How many liters of hydrogen gas can be produced at 300.0K and 1.55atm if 20.0g of sodium metal is reacted with water?
See your post above.
To find the number of liters of hydrogen gas produced, we need to use the ideal gas law equation:
PV = nRT
Where:
P = pressure (in atm)
V = volume (in liters)
n = number of moles
R = gas constant (0.0821 L.atm/mol.K)
T = temperature (in Kelvin)
First, let's determine the number of moles of hydrogen gas produced from the reaction of 20.0g of sodium metal with water.
The balanced chemical equation for the reaction between sodium and water is:
2 Na + 2 H2O → 2 NaOH + H2
From the equation, we can see that 2 moles of sodium react to produce 1 mole of hydrogen gas.

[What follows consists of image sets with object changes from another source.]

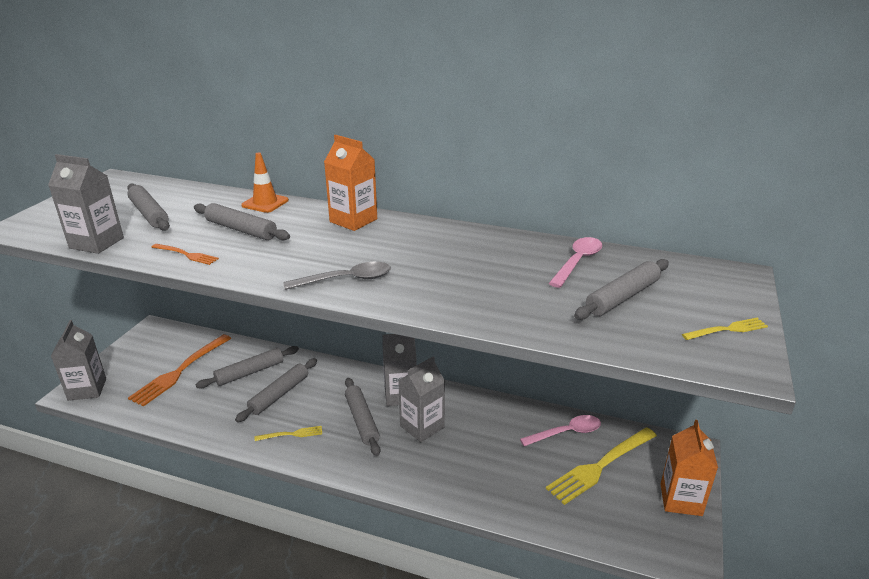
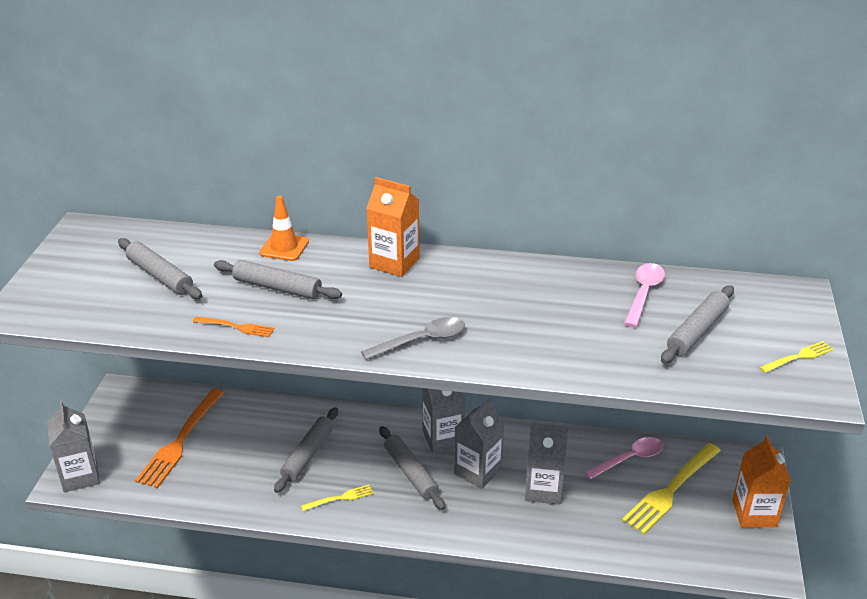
camera: 10 degrees left, 5 degrees up
(96, 243) = (126, 322): grey carton -> grey carton (543, 490)
(250, 372) = (263, 432): grey rolling pin -> none

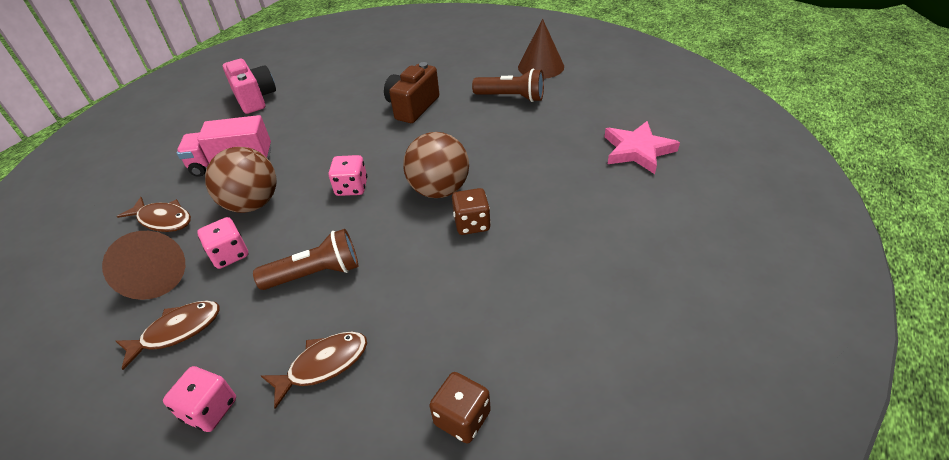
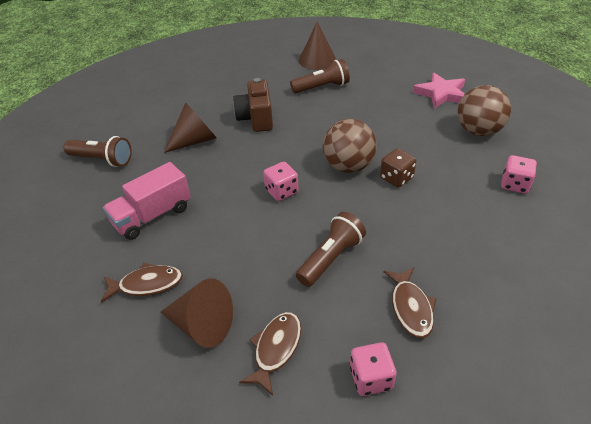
camera: 35 degrees left, 0 degrees up
(229, 254) = (245, 279): pink dice -> pink dice (514, 184)
(252, 204) = (215, 237): brown ball -> brown ball (478, 131)
(255, 98) = (102, 160): pink camera -> brown flashlight
(323, 365) = (410, 307): brown fish -> brown fish turned 150 degrees clockwise
(339, 109) = (195, 140): none -> brown cone
(462, 418) = (525, 287): brown dice -> none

To find the number of moles of sodium, we can use the molar mass of sodium:
Mass of sodium (Na) = 20.0 g/mol
Molar mass of sodium (Na) = 22.99 g/mol
Now, we calculate the number of moles of sodium:
n = (mass of sodium) / (molar mass of sodium)
n = 20.0 g / 22.99 g/mol
n ≈ 0.870 mol
Since 2 moles of sodium react to produce 1 mole of hydrogen gas, the number of moles of hydrogen gas produced is half of the number of moles of sodium:
Number of moles of hydrogen gas = 0.870 mol / 2
Number of moles of hydrogen gas = 0.435 mol
Now, let's substitute the known values into the ideal gas law equation to find the volume of hydrogen gas:
PV = nRT
V = (nRT) / P
V = (0.435 mol) * (0.0821 L.atm/mol.K) * (300.0 K) / 1.55 atm
V ≈ 5.88 L
Therefore, approximately 5.88 liters of hydrogen gas can be produced at 300.0K and 1.55atm when 20.0g of sodium metal is reacted with water.